Miss Manners by by Judith Martin, Nicholas Ivor Martin and Jacobina Martin
by Judith Martin, Nicholas Ivor Martin and Jacobina Martin
Miss Manners | June 24th, 2004

DEAR MISS MANNERS: At the risk of sounding jaded, weddings appear to me to have become a mere festivity where some unfortunate host is required to entertain a sometimes large number of guests at increasingly outrageous costs. Not caring if we impress society or "keep up with the Joneses," my fiance and I have opted for an intimate, religious ceremony with a family dinner to follow.

In keeping with the spirit of the event, we would like to send handwritten invitations to the dozen or so invited guests. I had always been told "personal stationery" should be used for such invitations, but the half-dozen or so shops I have contacted have told me that "personal stationery" would bear my name, or my fiance's name, at the top of the page, and would therefore probably not be suitable for an invitation.

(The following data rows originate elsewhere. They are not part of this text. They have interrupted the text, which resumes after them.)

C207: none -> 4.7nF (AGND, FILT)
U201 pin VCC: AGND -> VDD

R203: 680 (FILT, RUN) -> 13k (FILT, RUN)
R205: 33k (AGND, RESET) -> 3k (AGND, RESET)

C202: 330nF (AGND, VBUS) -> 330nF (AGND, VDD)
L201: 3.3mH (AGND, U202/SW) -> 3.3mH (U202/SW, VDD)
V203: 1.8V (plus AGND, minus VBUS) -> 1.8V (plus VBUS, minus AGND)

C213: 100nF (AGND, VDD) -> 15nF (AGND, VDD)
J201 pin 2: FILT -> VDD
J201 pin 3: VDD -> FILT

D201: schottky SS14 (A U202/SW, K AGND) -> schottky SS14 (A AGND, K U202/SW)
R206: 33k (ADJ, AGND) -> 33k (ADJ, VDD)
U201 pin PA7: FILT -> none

Somehow, this just feels like another money-pit scam on the part of folks who sell wedding accessories. When did hand-writing invitations become less proper than having expensive ones printed? Is it somehow necessary to spend a fortune, hire a calligrapher or have something printed up to be socially correct? Please let me know what is proper etiquette for wedding invitations.

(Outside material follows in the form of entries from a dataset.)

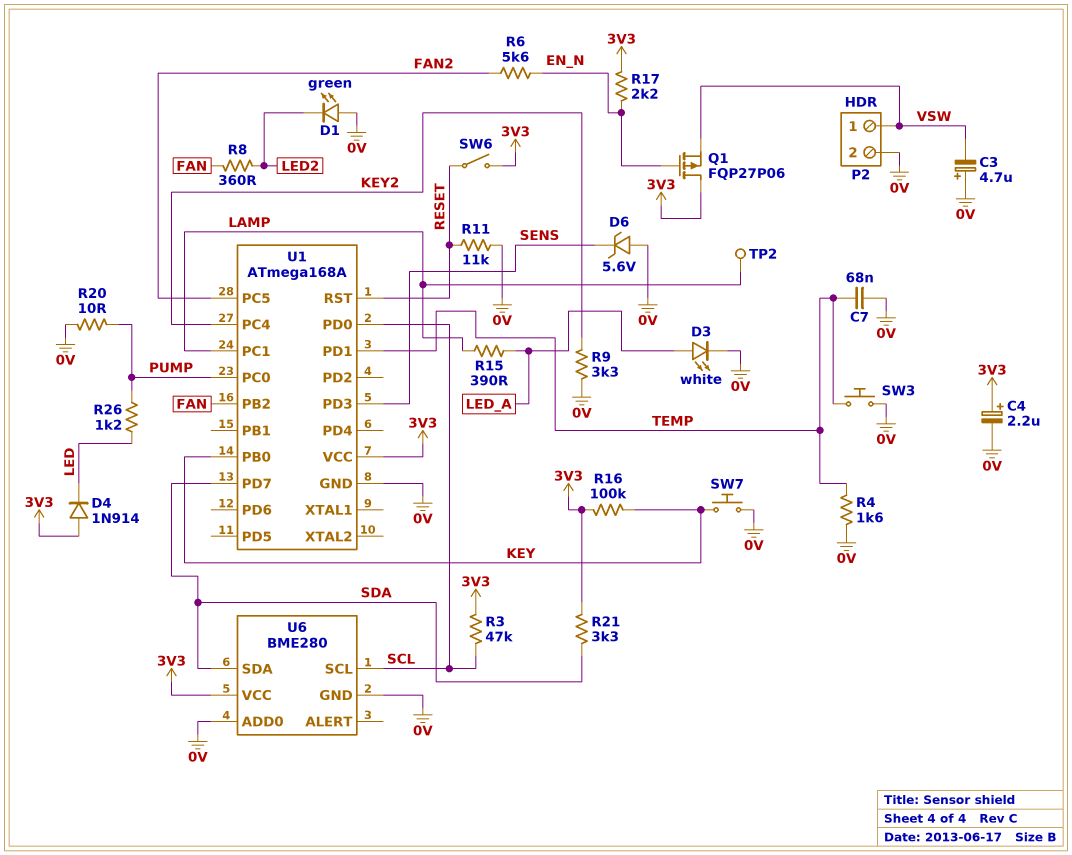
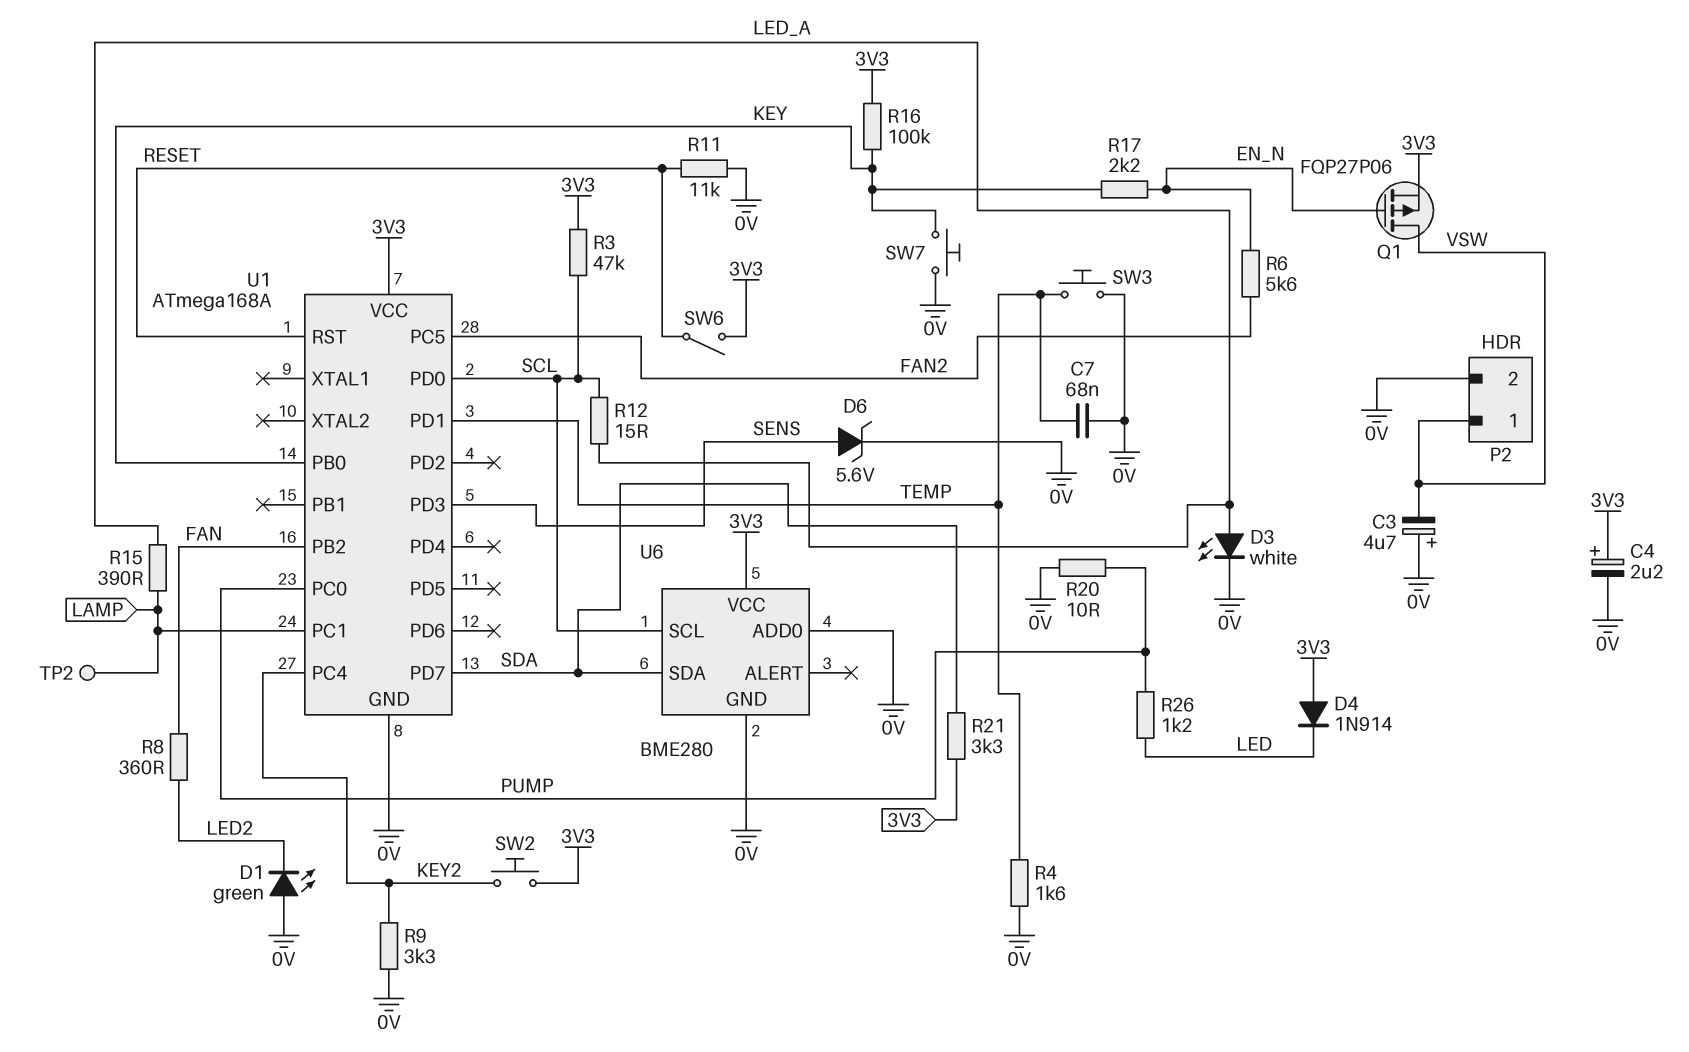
D6: zener 5.6V (A 0V, K SENS) -> zener 5.6V (A SENS, K 0V)
Q1: PMOS FQP27P06 (G EN_N, D 3V3, S VSW) -> PMOS FQP27P06 (G EN_N, D VSW, S 3V3)
R12: none -> 15 (LED_A, SCL)
R17: 2.2k (3V3, EN_N) -> 2.2k (EN_N, KEY)
SW2: none -> button (3V3, KEY2)

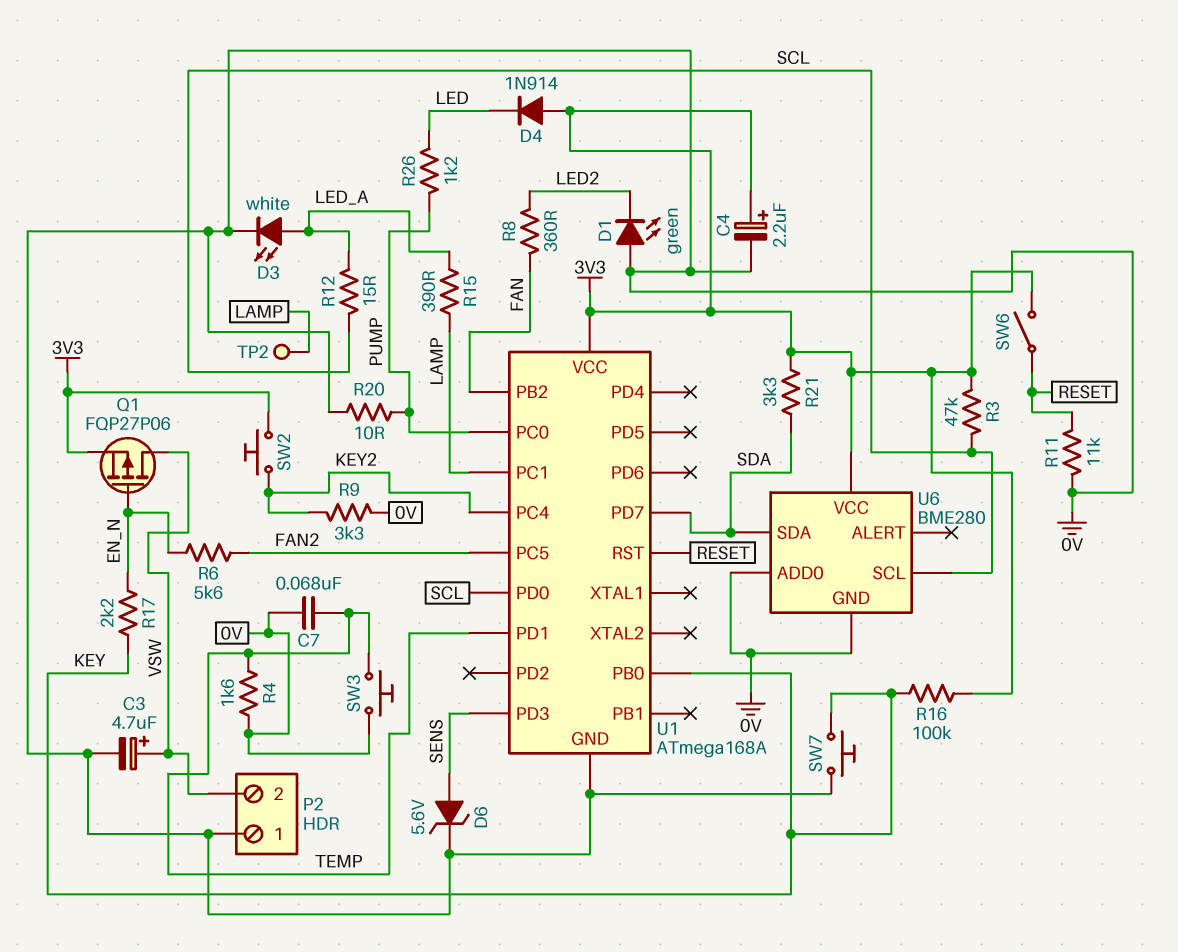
C3: 4.7uF (plus 0V, minus VSW) -> 4.7uF (plus VSW, minus 0V)
P2 pin 1: VSW -> 0V
P2 pin 2: 0V -> VSW

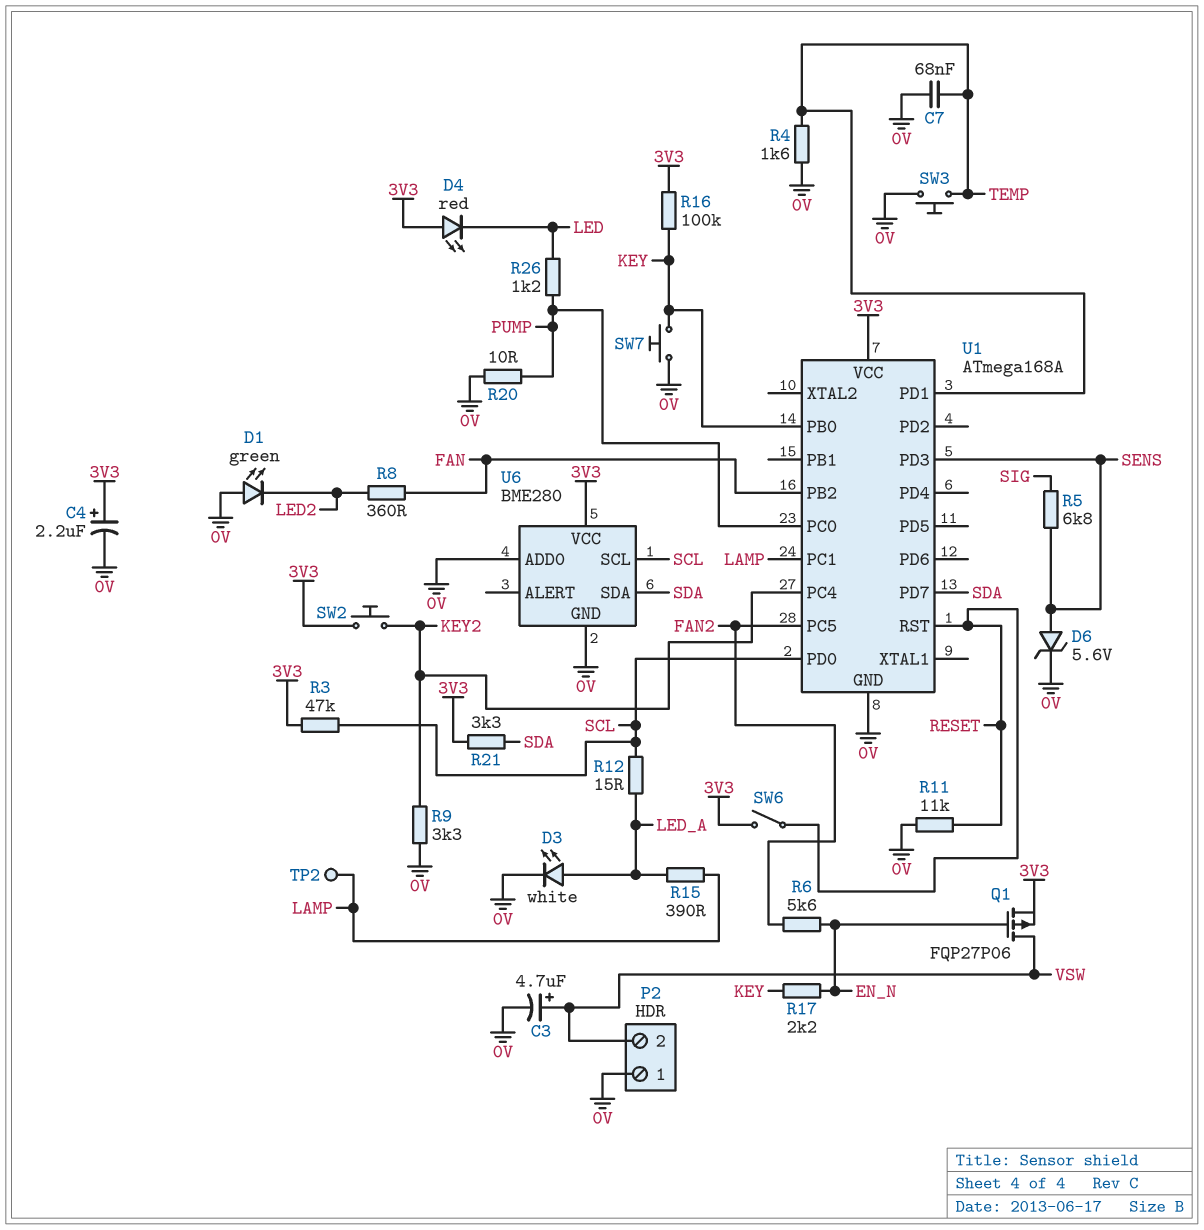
D4: diode 1N914 (A 3V3, K LED) -> LED red (A 3V3, K LED)
R5: none -> 6.8k (SENS, SIG)

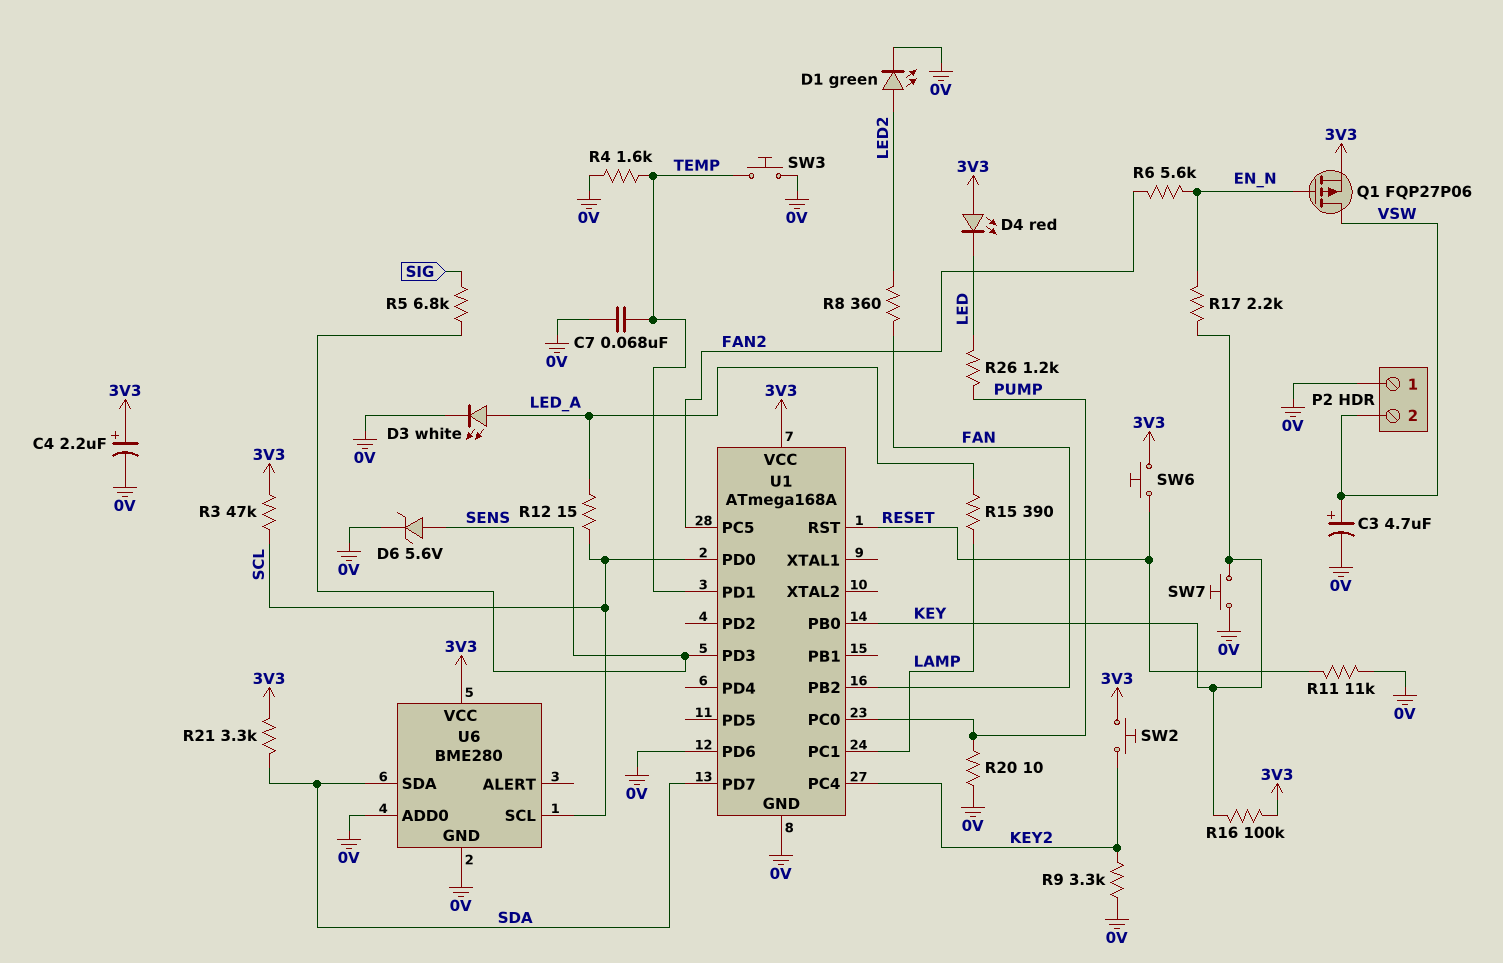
D1: LED green (A 0V, K LED2) -> LED green (A LED2, K 0V)
SW6: switch (3V3, RESET) -> button (3V3, RESET)
TP2: test point (LAMP) -> none
U1 pin PD6: none -> 0V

GENTLE READER: While it is a novelty for Miss Manners to find someone even more jaded about the bridal industry than she is, let's not overdo it. There are lots of reasons other than social climbing that people give expensive weddings. Such as having too much money lying around.

It is certainly not propriety that requires this outlay. Even for a formal wedding, handwritten invitations would be highly proper, engraved ones being commonly used only because of the volume (and the unfortunate state of handwriting). But as your wedding is informal, the invitations should not be done formally, in the third person, but as letters from you, your fiance or your parents. Thus the personal paper would be that of the letter writer, although plain, unmarked paper is always also correct.

DEAR MISS MANNERS: One of our office staff members is going through a very rough time right now, trying to pass a kidney stone. We have offered all kinds of humorous suggestions on ways to relieve her pain and discomfort just to try to keep her spirits up. This has been going on now for several weeks.

Several times during the day, she feels the need to bring us up to date on her condition. She explains in graphic detail how she feels, where she believes the stone has moved to, and all the medicine she is taking and how it is affecting her at work. This includes every time she is the least bit nauseated.

We certainly are sincere in asking her how she is feeling and in wanting her to pass this stone so that she won't have to endure this pain and suffering. But we need some relief ourselves from all the gruesome details. What would be the correct way to handle this situation without hurting her feelings?

GENTLE READER: By stopping the jokes and pleading your own illness. You can still inquire kindly after her health, but then stop the recital by saying, "I feel for you so much, but I'm afraid I'm too squeamish to hear this." If this doesn't work, Miss Manners suggests putting your hand over your mouth and flashing a sympathetic look as you slowly retreat. If you could also manage to turn green, that would help.